The U.S. markets are reeling, and it's about to get worse for one group of economically sensitive stocks.
The Dow, S&P 500, Nasdaq and Russell 2000 are on track for their worst weekly losses in about two years, according to Todd Gordon of TradingAnalysis.com, who says the charts are pointing to more pain for the small-caps.
"We're seeing some pretty good weakness in these small-caps," Gordon said Thursday on CNBC's "Trading Nation." "They have the ability to really flush down."
Gordon noted that amid the market's wild swings, the Russell 2000 appeared to show the greatest amount of weakness. The small-cap index is down more than 3 percent year-to-date, while the Dow and S&P are both down around 2 percent.
How far could small-caps fall? To determine an exact level, Gordon draws a trendline from IWM small-cap ETF's 2009 lows, with the line ending at around $125. Since IWM was trading at around $147 on Thursday, this means that IWM could potentially see a 15 percent plunge from current levels.
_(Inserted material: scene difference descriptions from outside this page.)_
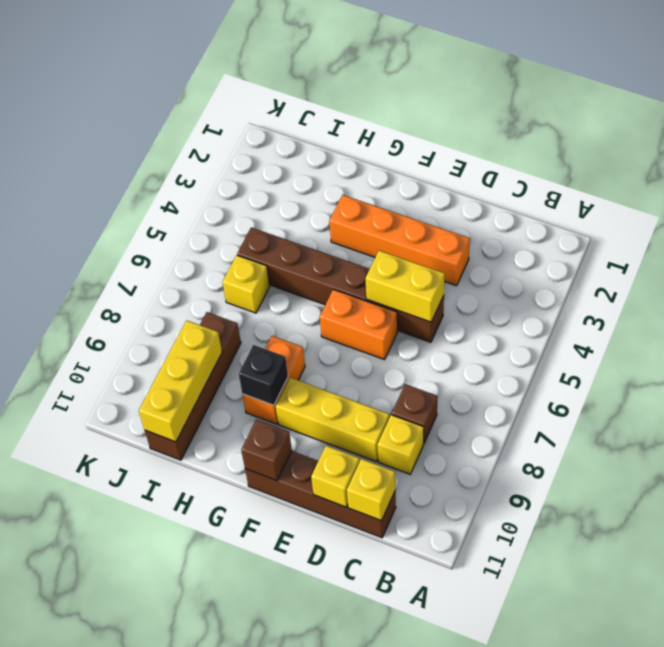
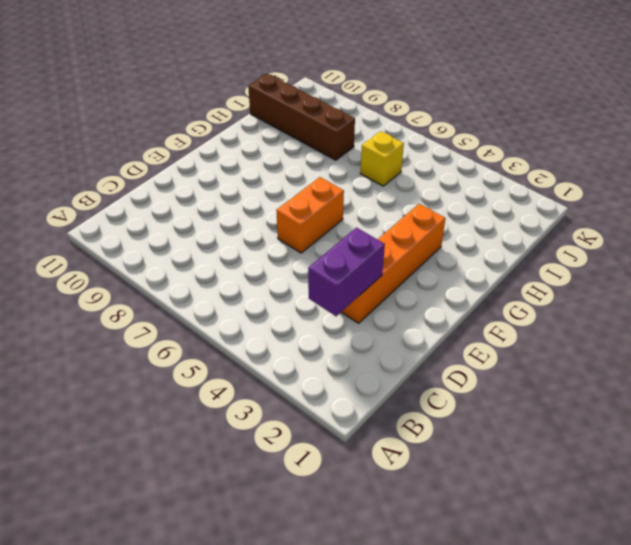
purple brick C3:D3 level 2 -> none
none -> brown brick C8 level 1
none -> yellow brick C9 level 1
none -> brown brick C11:F11 level 1

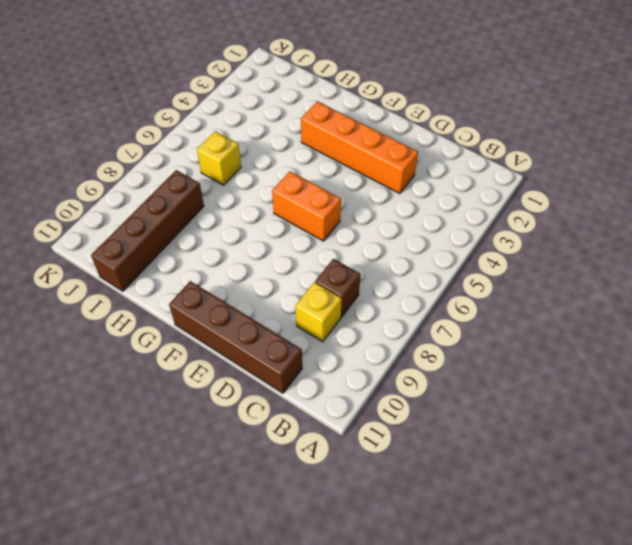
none -> brown brick D5:I5 level 1
none -> yellow brick D9:F9 level 1
none -> orange brick G8:G9 level 1

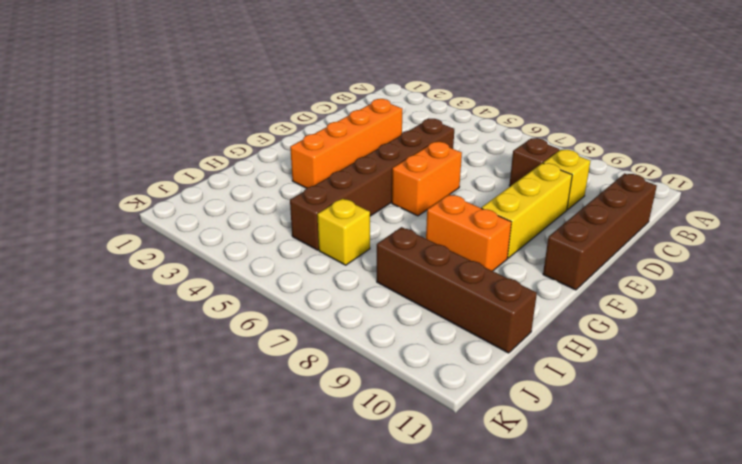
none -> yellow brick C11 level 2
none -> yellow brick D5:E5 level 2
none -> yellow brick D11 level 2

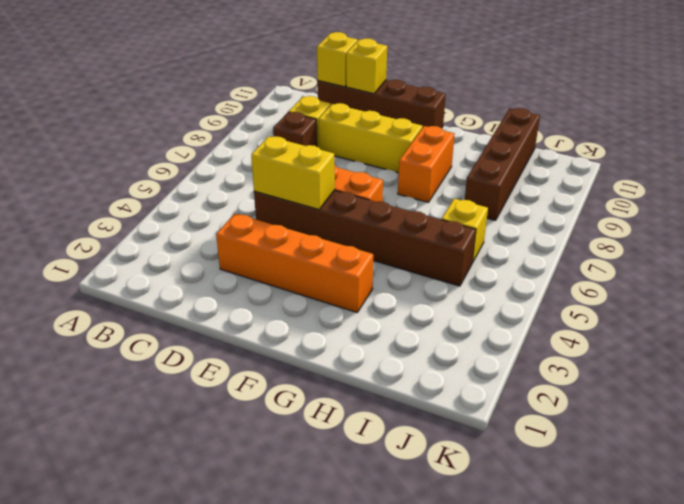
none -> brown brick F11 level 2
none -> black brick G9 level 2
none -> yellow brick I9:I11 level 2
But since there's a way to go before IWM would hit $125, Gordon wants to look at another key technical indicator before determining that IWM could plunge that low. He draws a line connecting the lows from 2016 and points out that with the recent fall, IWM has actually broken below trend, an occurrence that could serve as a warning sign for small-caps.
"We came back on the bounce, we've retested this resistance," he explained. "I think that's going to be the catalyst that gives us a potential push down on our decision point of $125."
For a shorter-term trade on IWM, Gordon wants to buy the Feb. 23 weekly 145-strike puts and sell the Feb. 23 weekly 140-strike puts for a total cost of 81 cents, or $81 per options spread. This means that should IWM close above $145 on Feb. 23 expiration, then Gordon would lose the $81 he paid to make the trade.
But should IWM close below $140 on Feb. 23, Gordon could make a maximum reward of $419.
The IWM was down more than 1 percent on Thursday.